44-cents Buys A Winslow Homer
Written by Walter Barnett Friday, 11 March 2011 23:54
WASHINGTON (AP).- Two farm boys rest in a field, a quiet moment emblematic of 19th century rural America, brings nostalgia via a new 44-cent postage stamp was released Thursday. The commemorative stamp, is the latest in the Postal Service's American Treasures series, features Winslow Homer's 1874 painting "Boys in a Pasture," on display at Boston's Museum of Fine Arts. Homer's work largely focuses on landscapes and scenes of American life. First day of issue ceremonies for the stamp are being held at the American Philatelic Society Stamp Show 2010 in Richmond, Va.
It's Homer's third time on a U.S. postage stamp. The first was in 1962, featuring "Breezing Up (A Fair Wind)," a painting of a man and three boys sailing. In 1998 a stamp carried his painting "The Fog Warning."

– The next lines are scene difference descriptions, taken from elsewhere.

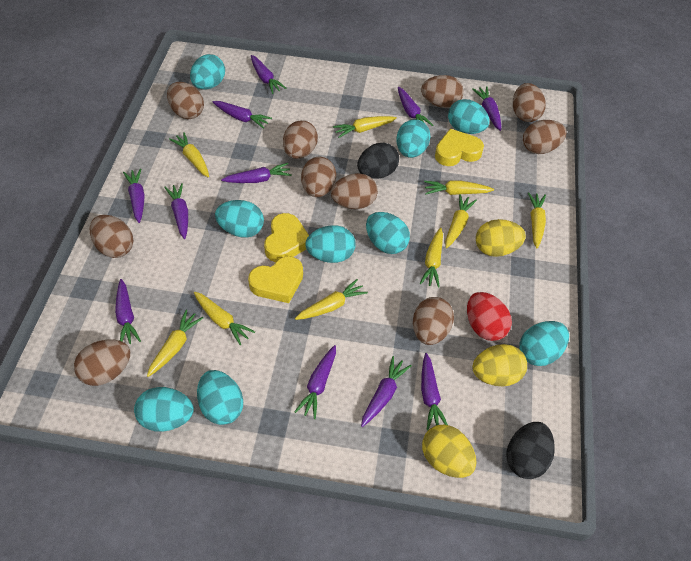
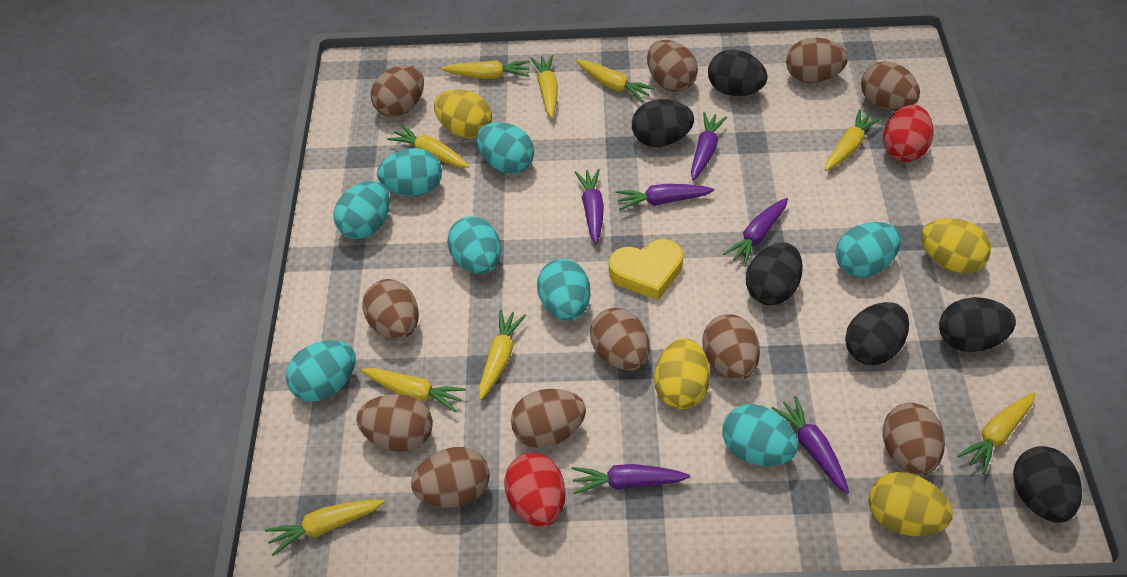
black egg: 2 -> 6
brown egg: 10 -> 11
purple carrot: 11 -> 6
red egg: 1 -> 2
turquoise egg: 9 -> 8
yellow egg: 3 -> 4
yellow heart: 3 -> 1

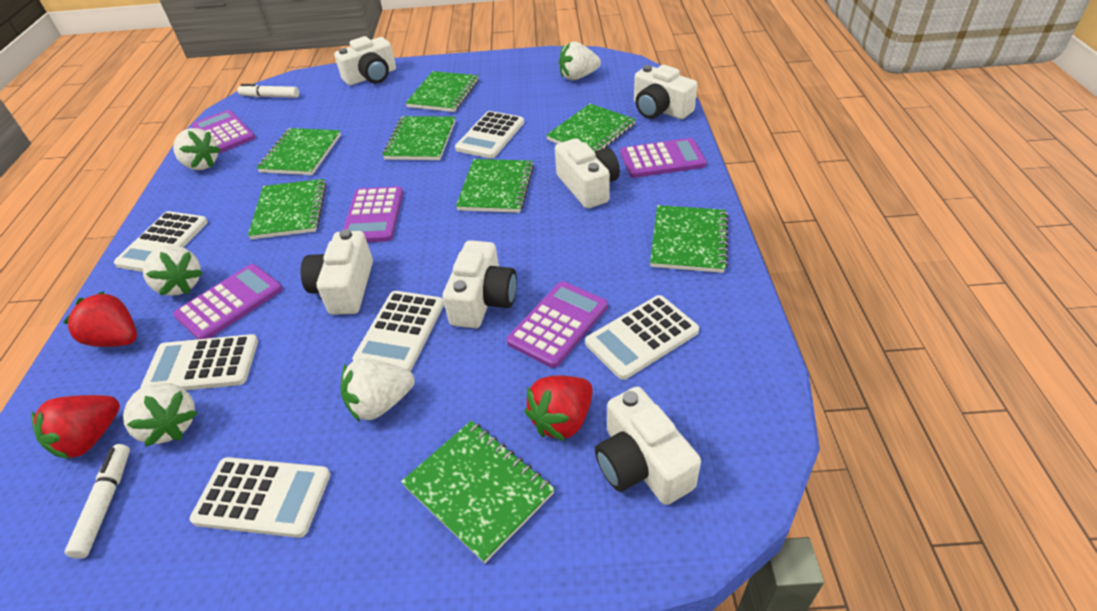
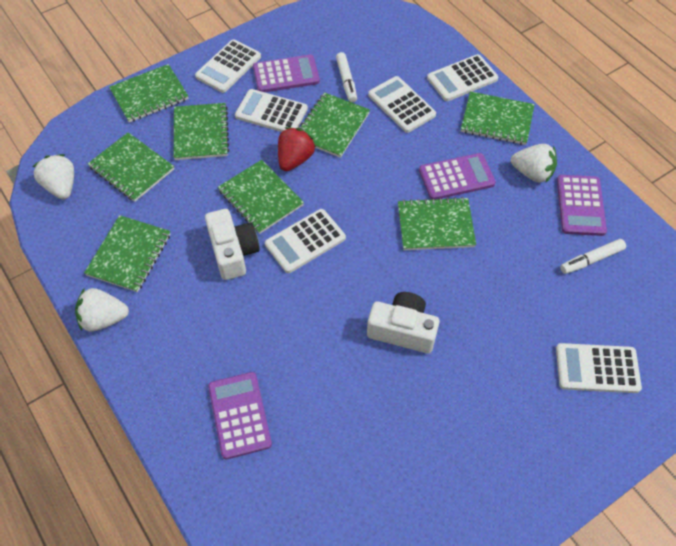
purple calculator: 5 -> 4
red strawberry: 3 -> 1
white camera: 6 -> 2
white strawberry: 5 -> 3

Winslow Homer (1836-1910) is considered one of the greatest American painters of the 19th century. Born in Boston, Massachusetts, he began a two-year apprenticeship in a lithography shop at the age of 19 and afterwards became a freelance illustrator. In 1859, he moved to New York City, where he studied at the National Academy of Design and worked as a freelance artist for Harper’s Weekly magazine. In 1861, at the start of the Civil War, the magazine sent him to the front lines as an artist-correspondent.
In 1962, the U.S. Post Office Department honored Winslow Homer by issuing a stamp featuring Breezing Up (A Fair Wind), a painting of a man and three boys sailing. In 1998, Homer’s painting The Fog Warning appeared as one of 20 designs on the Four Centuries of American Art stamp pane.
Inaugurated in 2001 with the Amish Quilts stamp pane, the American Treasures series consists of annual issuances intended to showcase and honor beautiful works of American fine art and crafts.